Likud minister: Trump may sanction senior judicial officials if Herzog doesn’t pardon Netanyahu

Environmental Protection Minister Idit Silman attends a rally in Jerusalem for the re-establishment of Israeli settlements in the Gaza Strip, on February 27, 2025. (Yonatan Sindel/Flash90)
Environmental Protection Minister Idit Silman attends a rally in Jerusalem for the re-establishment of Israeli settlements in the Gaza Strip, on February 27, 2025. (Yonatan Sindel/Flash90)

Environmental Protection Minister Idit Silman suggests US President Donald Trump may intervene and possibly sanction senior Israeli judicial officials if President Isaac Herzog does not pardon Prime Minister Benjamin Netanyahu.

“President Trump said it in a very clear way, I think, and he expressed his opinion and sent a letter,” Silman, a member of the ruling Likud party, tells i24 news, referring to the commander-in-chief’s insistence that Herzog should pardon the prime minister.

“And I think now, President Herzog needs to rise to the occasion and make a decision for the good of the security of Israel. And if President Herzog doesn’t know how to act for the benefit of Israel and for the nation, for brotherhood and unity, I think that, yes, President Trump may take additional steps and will be forced to intervene,” she says, adding that “may include sanctions and other things on senior officials in the judicial system.”

Netanyahu submitted a formal pardon request to Herzog on Sunday, seeking an end to his long-running and unprecedented corruption trial.

Trump confirms speaking to Venezuela’s Maduro amid tensions

ABOARD AIR FORCE ONE — US President Donald Trump confirms that he had spoken to Venezuelan leader Nicolas Maduro in recent days, amid a massive US military buildup in the Caribbean and tensions with Caracas.

When asked to elaborate, after reports that the call included discussions about a possible meeting or amnesty conditions if Maduro were to step down, Trump only says: “I wouldn’t say it went well or badly. It was a phone call.”

Trump says freeze on asylum decisions to last ‘a long time’

US President Donald Trump waves while boarding Air Force One at Palm Beach International Airport on November 30, 2025. (Jim WATSON / AFP)
US President Donald Trump waves while boarding Air Force One at Palm Beach International Airport on November 30, 2025. (Jim WATSON / AFP)

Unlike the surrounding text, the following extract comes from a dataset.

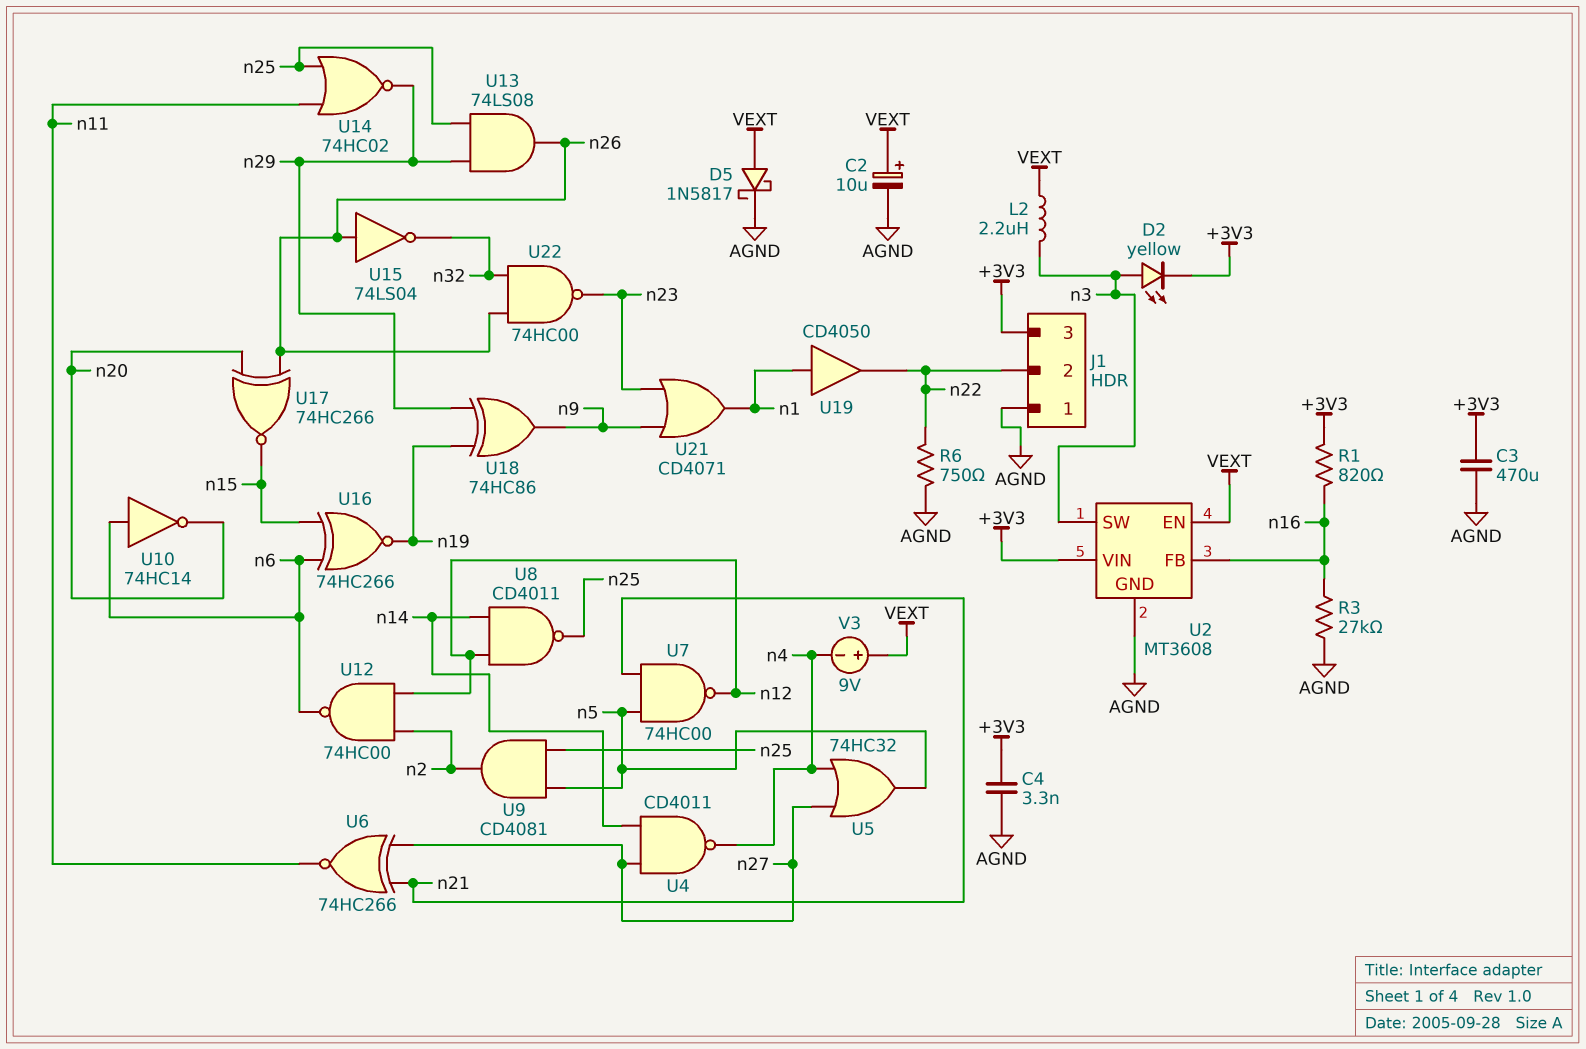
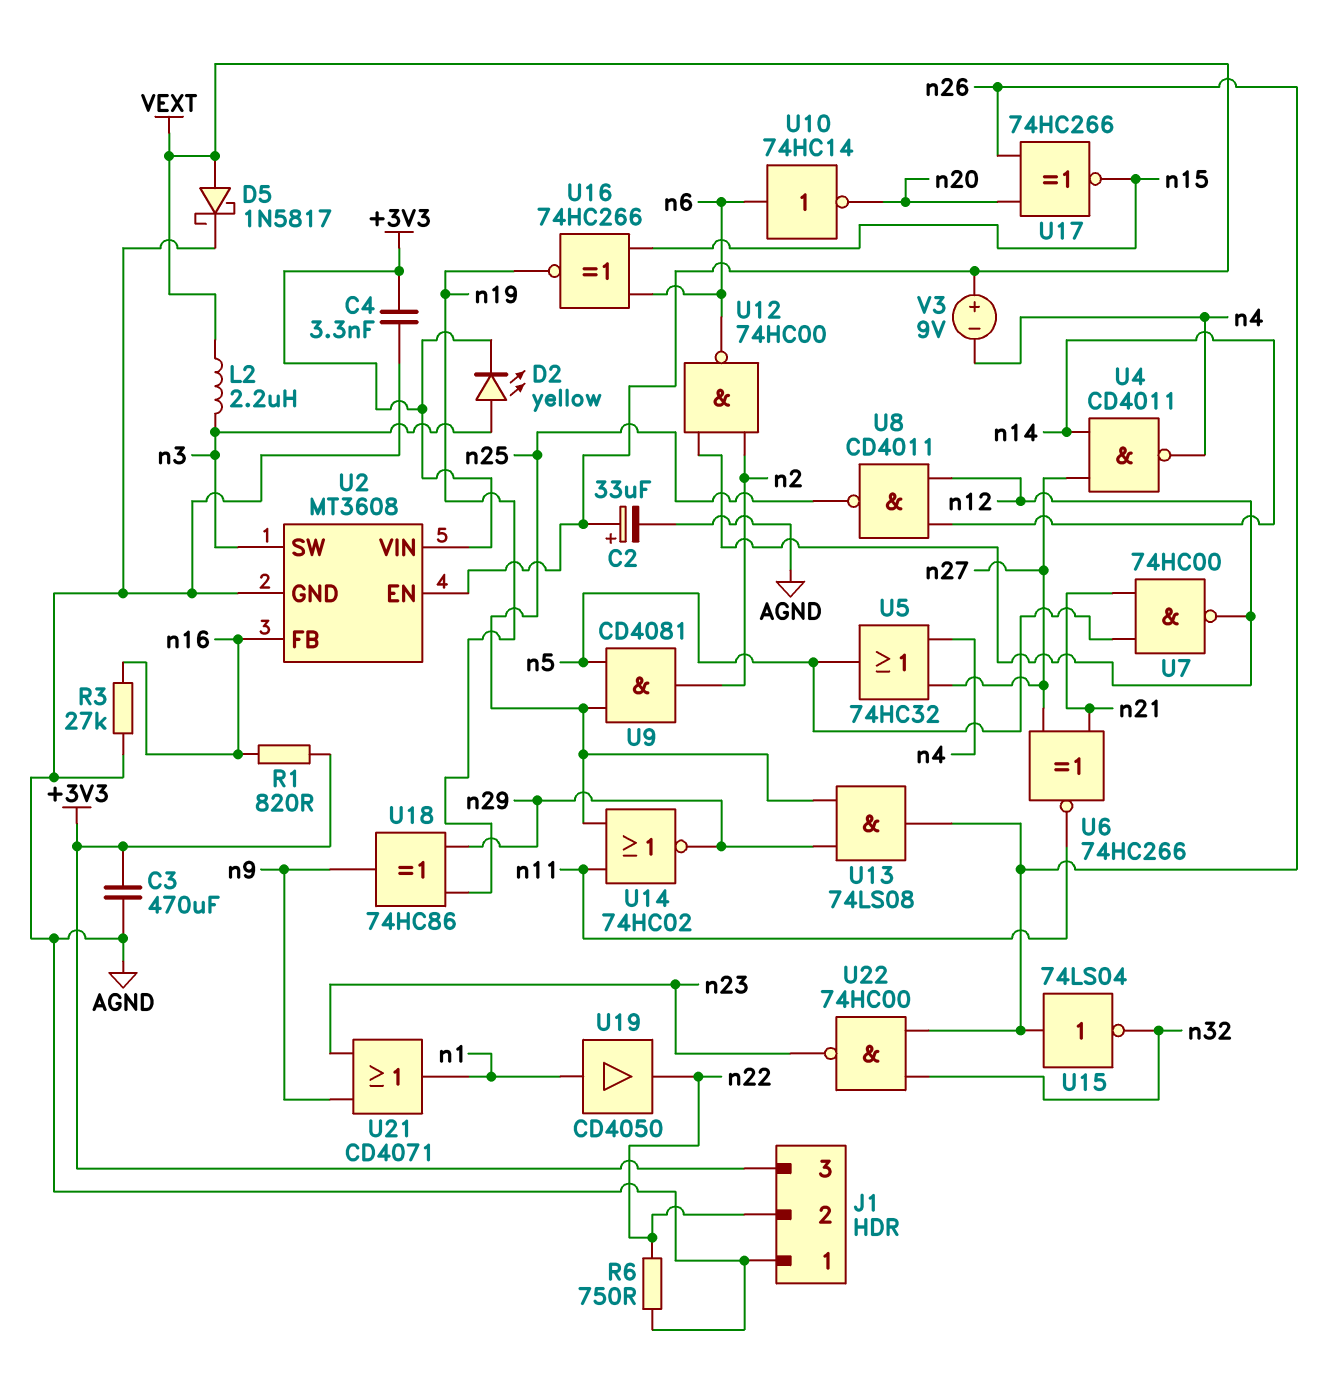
C2: 10uF (plus VEXT, minus AGND) -> 33uF (plus VEXT, minus AGND)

US President Donald Trump says his administration intends to maintain a pause on asylum decisions for “a long time” after an Afghan national allegedly killed two National Guard members near the White House, killing one of them.

When asked to specify how long it would last, Trump says he had “no time limit” in mind for the measure, which the Department of Homeland Security says is linked to a list of 19 countries already facing US travel restrictions.

 

 

Haredi rioters clash with police at march feting draft dodger released from prison

Ultra-Orthodox Jews take part in a parade for marking the release of a draft dodger who was released from military prison, November 30, 2025. (Chaim Goldberg/Flash90)
Ultra-Orthodox Jews take part in a parade for marking the release of a draft dodger who was released from military prison, November 30, 2025. (Chaim Goldberg/Flash90)

Ultra-Orthodox rioters threw rocks at police and lit trash cans during an unauthorized procession in Jerusalem to celebrate the release of a man who avoided military conscription from prison.

A crowd of ultra-Orthodox set out from Jerusalem’s Kikar Hashabbat to mark the release of Elazar Tzadok Kaufman, and blocked Shmuel Hanavi Road, clashing with officers, police say.

Officers made repeated requests to the crowd to leave, and after they refused, they used crowd dispersal methods to clear the road, police state.

Footage shows mounted cops and a water cannon being implemented against the rioters.